Fall detection (elderly living alone)
A three-layer decision avoids false positives:
- Single-frame lying posture: judge that the current pose looks like "lying down"
- Multi-frame confirmation: lying posture across several consecutive frames, filtering out a brief squat / bend
- Descent-velocity gate: the transition from "standing" to "lying" is fast enough, filtering out "lying down on purpose" (e.g. lying on the sofa to sleep)

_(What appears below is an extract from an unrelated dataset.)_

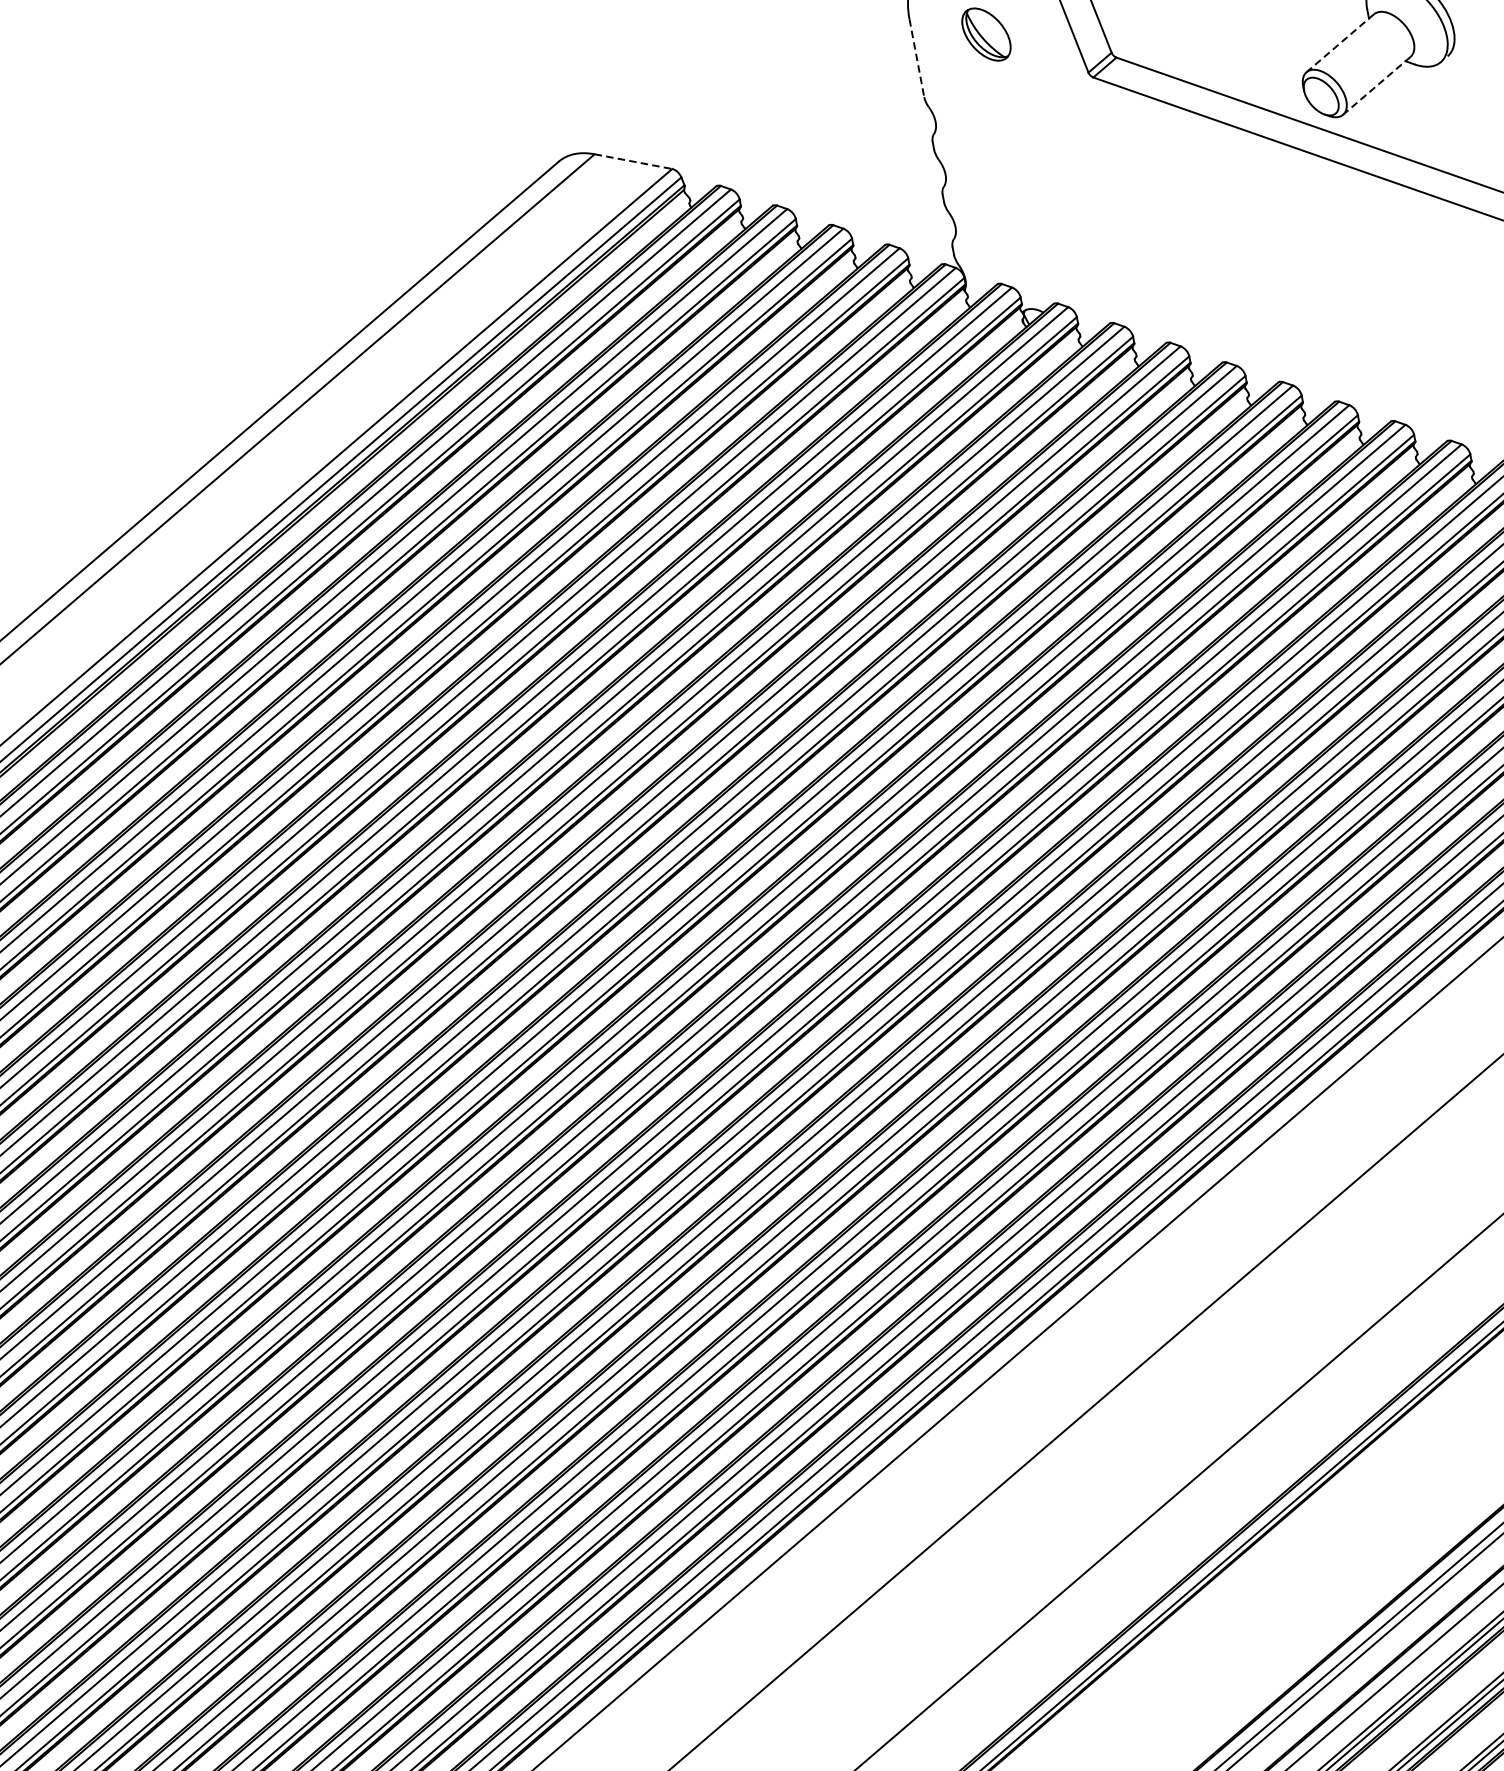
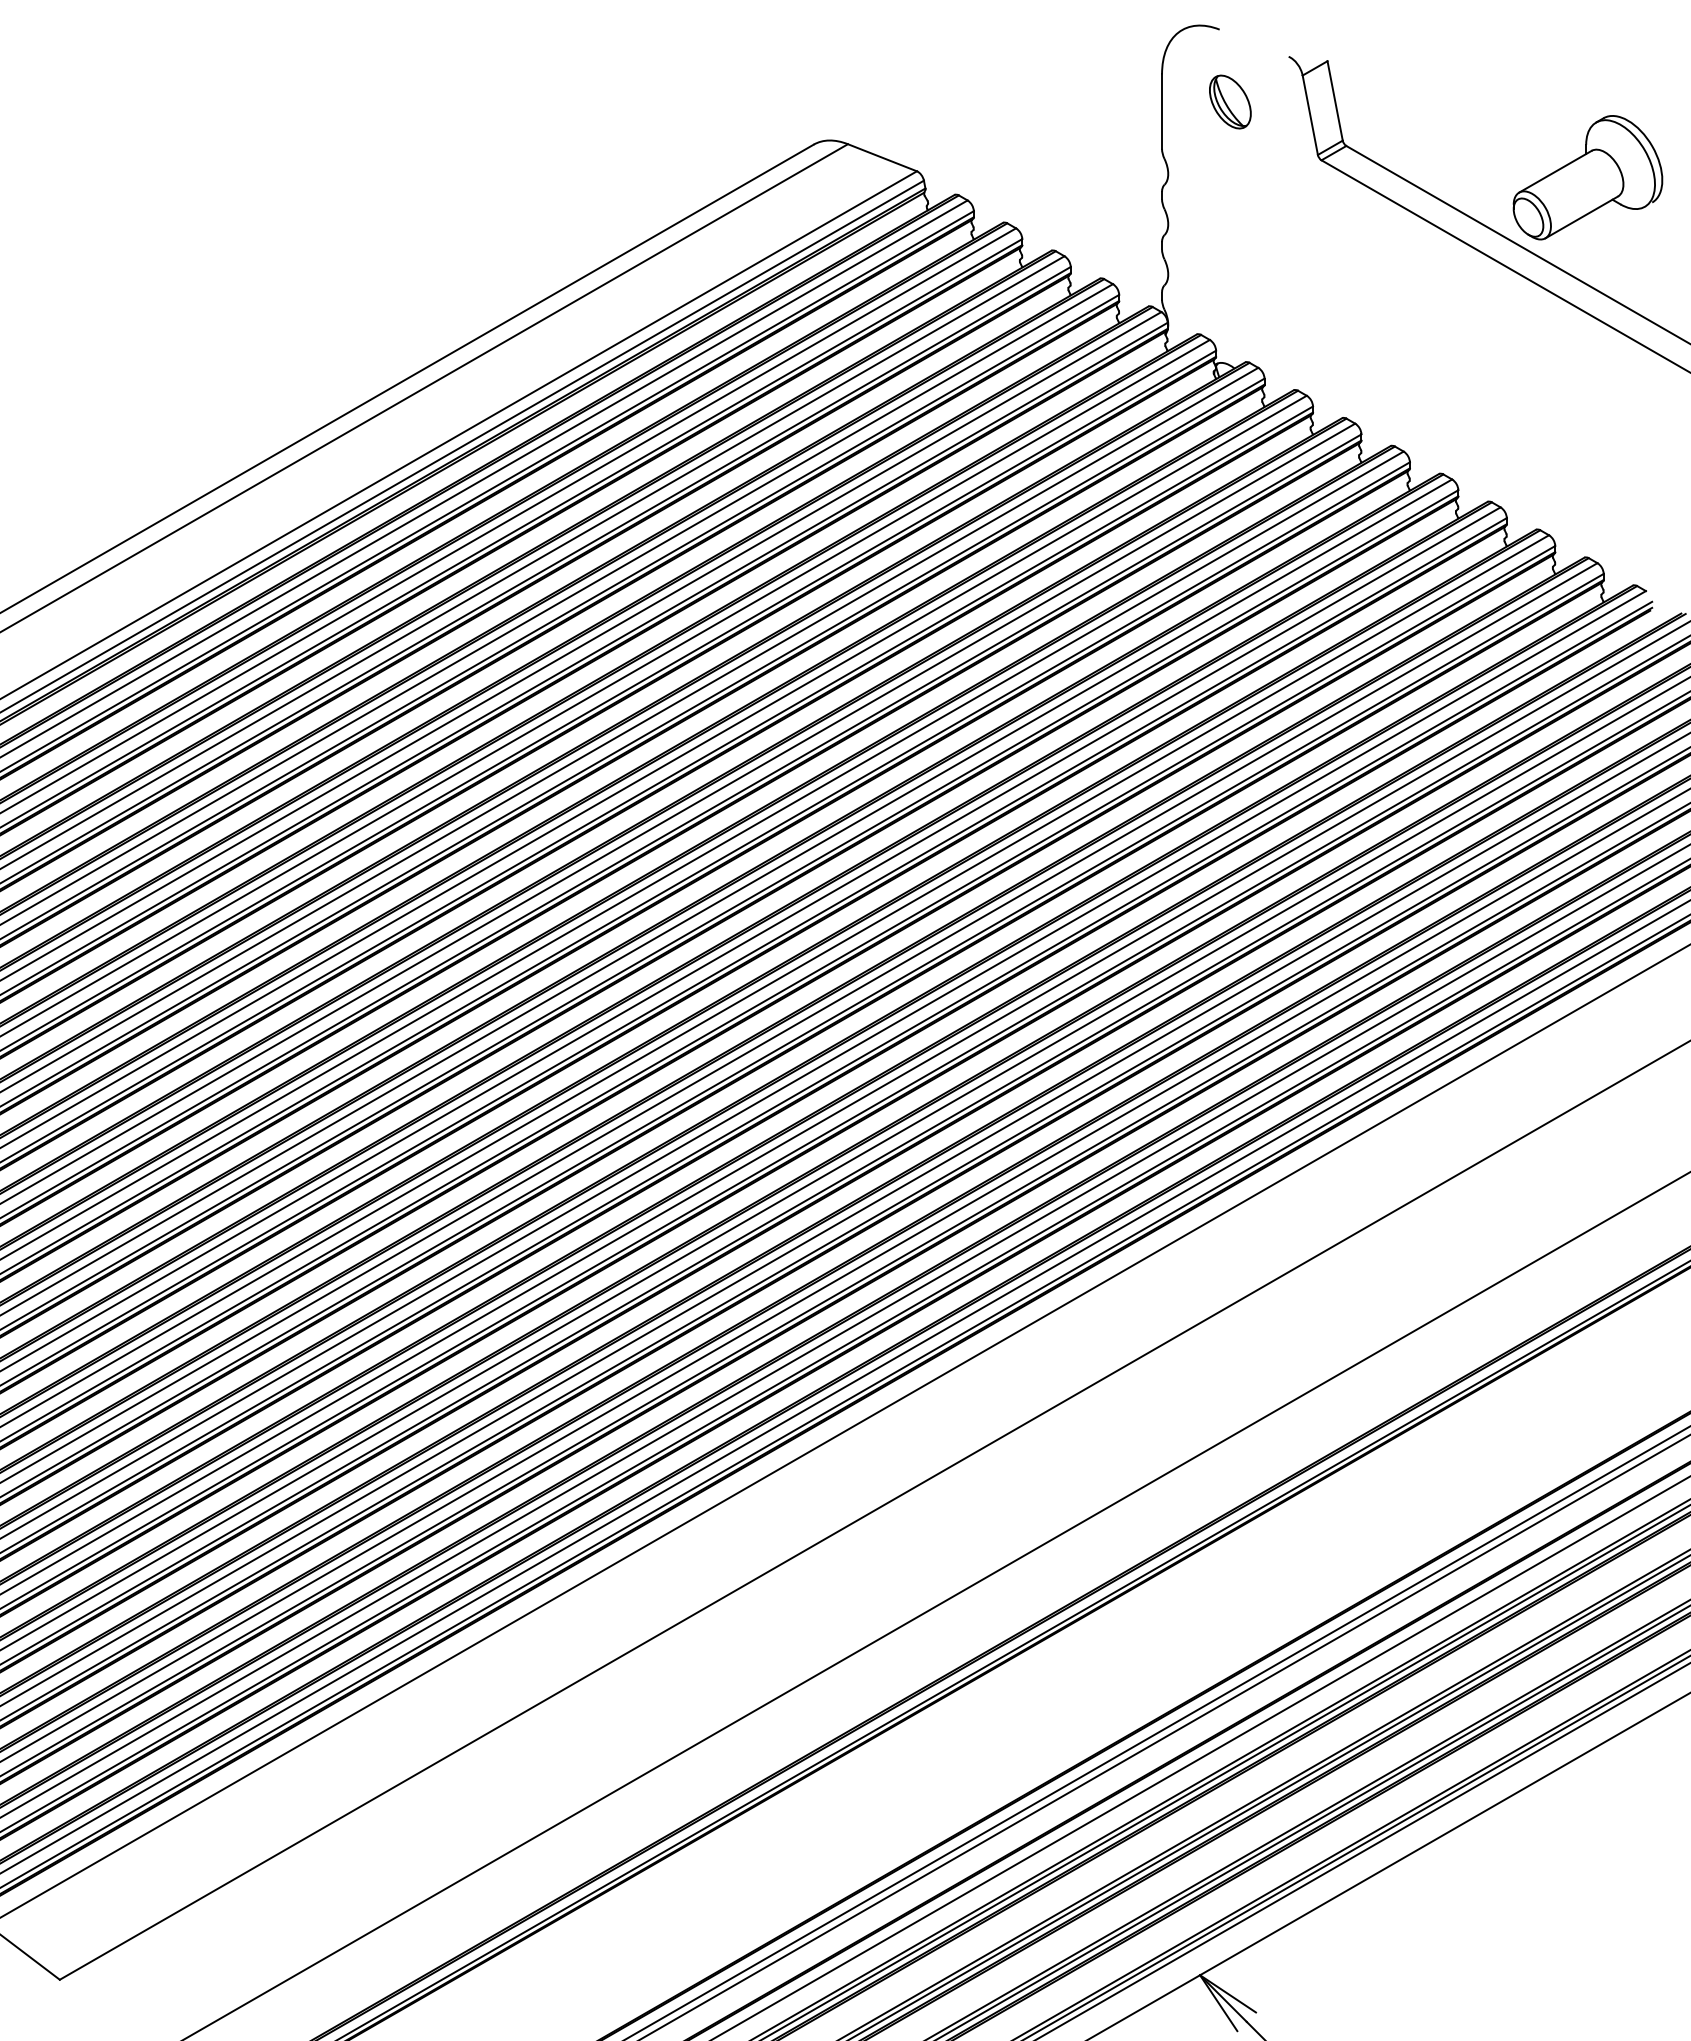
line: (1340, 42) -> (1555, 171), dashed -> solid
line: (917, 58) -> (1162, 112), dashed -> solid
line: (1376, 85) -> (1581, 217), dashed -> solid
line: (633, 161) -> (882, 157), dashed -> solid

Install in the living room / bedroom
Sensitive zones (Zones)
By default the whole frame triggers detection. If you want to "only care about entering the yard gate, not people passing on the road", draw a polygon zone:
- 1
Open the zone editor
Camera details → Sensitive zones → Edit
- 2
Draw a polygon on the frame
Click each vertex with the mouse, closing with ≥ 3 points; you can draw several, each configured independently
- 3
Configure rules
For each zone choose "trigger / exclude": trigger = only objects inside the zone count; exclude = objects inside the zone don't count
- 4
Save
Takes effect immediately, no restart needed
Thresholds and cooldowns
Settings → Detection for global adjustments; each camera can also override individually. Common ones:
| Parameter | Default | Side effect of raising | Side effect of lowering |
|---|---|---|---|
| Object confidence threshold | person 0.40 / vehicle 0.30 / others 0.25 | Missed detections | More false positives |
| Face similarity threshold | 0.5 | Missed recognitions | Misidentifies people |
| Event cooldown (seconds) | 120 (face) / 30 (audio) / 5 (gesture) | Dropped events | Notification spam |
| Fall descent-rate threshold | 0.6 (bbox-height normalized / second) | Missed falls | Mistakes lying on the sofa for a fall |
Package detection (delivery arrival)
A front-door camera recognizing a "parcel/box" object that stays put for several seconds triggers a "package delivered" event; when it leaves, a "package taken" event fires. Combined with automation you can do "push notification + TTS announcement when a delivery arrives". Enable it manually in web admin → Settings → Detection (off by default, and it needs the skyview-package.onnx model — bundled in the commercial image).
Gesture recognition
On top of the person object box, it recognizes hand gestures, with 6 common gestures enabled by default: like / ok / peace (V sign) / palm / stop / fist. Toggle them in Settings → Detection → Gesture. Combined with automation you can do "flash an SOS gesture at the camera → push an alert".
Requires an NVIDIA GPU
skyview-gesture.onnx model; running it on CPU alone significantly slows the main pipeline.Audio detection (baby cry)
SkyView includes BC-ResNet baby-cry recognition (skyview_audio_cry), running inference on a 2-second audio clip via a 1-second sliding window; on a hit it triggers a "baby cry" event. It requires the camera to have a microphone and the RTSP stream to carry an audio track. Off by default; enable it in Settings → Detection → Audio.
Ambient noise causes false positives easily
Disabling some detections
Rule of thumb: a 6GB GPU running the full pipeline (object + face + fall + package + gesture + audio) can steadily handle about 6–8 streams of 1080p substream. To run more, disable what you don't need per-camera in the camera details (e.g. a front-door camera doesn't need fall detection, so turn it off); you can also disable a class globally (Settings → Detection → enabled items).